Evolution of the Irish Tax Burden
The Irish tax system has undergone significant changes over the past decade – from boom, to crisis, to recovery. At the height of the boom, government revenue was heavily reliant on income generated as a result of the housing bubble; house prices had risen fourfold over the period from 1997-2007, which spurred on vast growth in construction activity. Subsequently, property-related revenues included not only the large revenue stream associated with stamp duty and capital gains tax; but also, and just as importantly, the significant amounts of VAT paid by the property developers, and the substantial income tax paid by the workers in the construction sector and other sectors that benefited from this windfall . In addition, tax revenues from levied on these booming activities were used to finance tax cuts elsewhere, thus narrowing the tax base.
As a result, when the property and in turn construction sectors crashed, tax revenues declined at a greater rate than the collapse in the general economy. Between 2007 and 2009 Irelands’ tax burden as a fraction of GDP fell by roughly 3%.
The response of the government to the collapse of the housing market was to introduce austerity measures to improve public finances. The fiscal consolidation programme Ireland has undertaken between 2008 and 2013 entailed measures equal to almost 18% of GDP (21.8% of GNP). One third of these measures have been based on increased revenue.

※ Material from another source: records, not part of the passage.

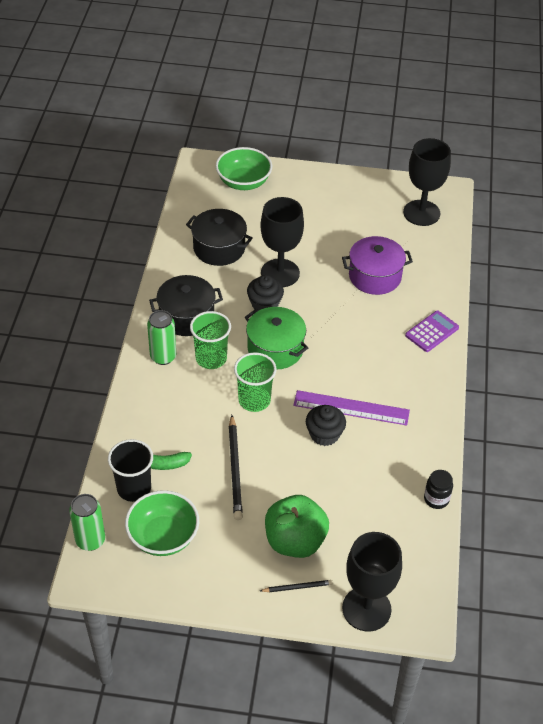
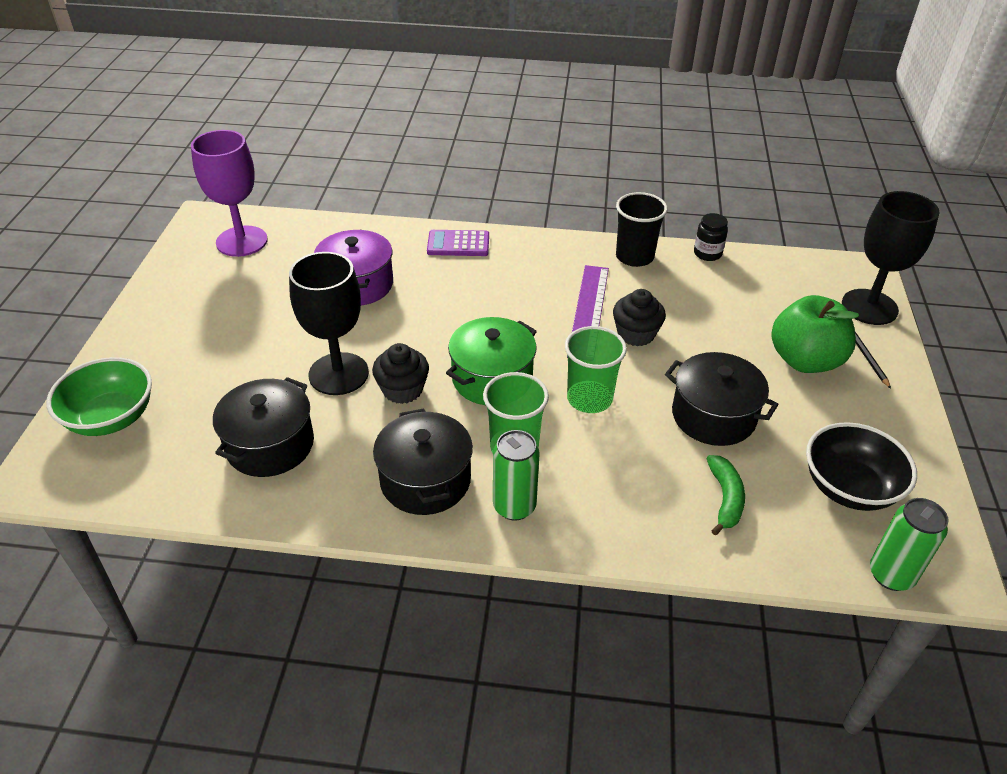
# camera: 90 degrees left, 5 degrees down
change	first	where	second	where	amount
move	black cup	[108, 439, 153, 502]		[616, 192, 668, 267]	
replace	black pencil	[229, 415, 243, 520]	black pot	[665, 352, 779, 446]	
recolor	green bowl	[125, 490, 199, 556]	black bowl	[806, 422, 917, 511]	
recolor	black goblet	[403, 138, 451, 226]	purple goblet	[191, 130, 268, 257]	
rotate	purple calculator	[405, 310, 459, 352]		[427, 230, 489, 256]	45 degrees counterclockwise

Some of the specific policy changes that were implemented over this period to provide the government with a more sustainable revenue stream were:
- A health levy was put in place in 2008.
- An income levy was introduced in 2009.
- The introduction of a carbon tax in 2010.
- A Universal Social Charge (USC) was implemented in 2011 to replace both the income and health levies.
- Changes were made to social insurance contributions (PRSI).
- Changes were made to tax bands and credits to widen the tax base.
- Excise duties have been increased.
- The top rate of VAT has risen by 2%.
- Property taxation was reintroduced in 2013.
Despite these measures, in 2011 Ireland recorded one of the lowest figures of tax revenue as a percentage of GDP out of all of the countries that joined the EU before 2004 . Figure 1 below illustrates that from 2006-2011 Irelands’ tax revenue as a percentage of GDP was consistently below the EU and OECD averages. Alternatively when using GNP as the benchmark, Ireland ranked below the EU average but above the OECD average for the period 2006-2011.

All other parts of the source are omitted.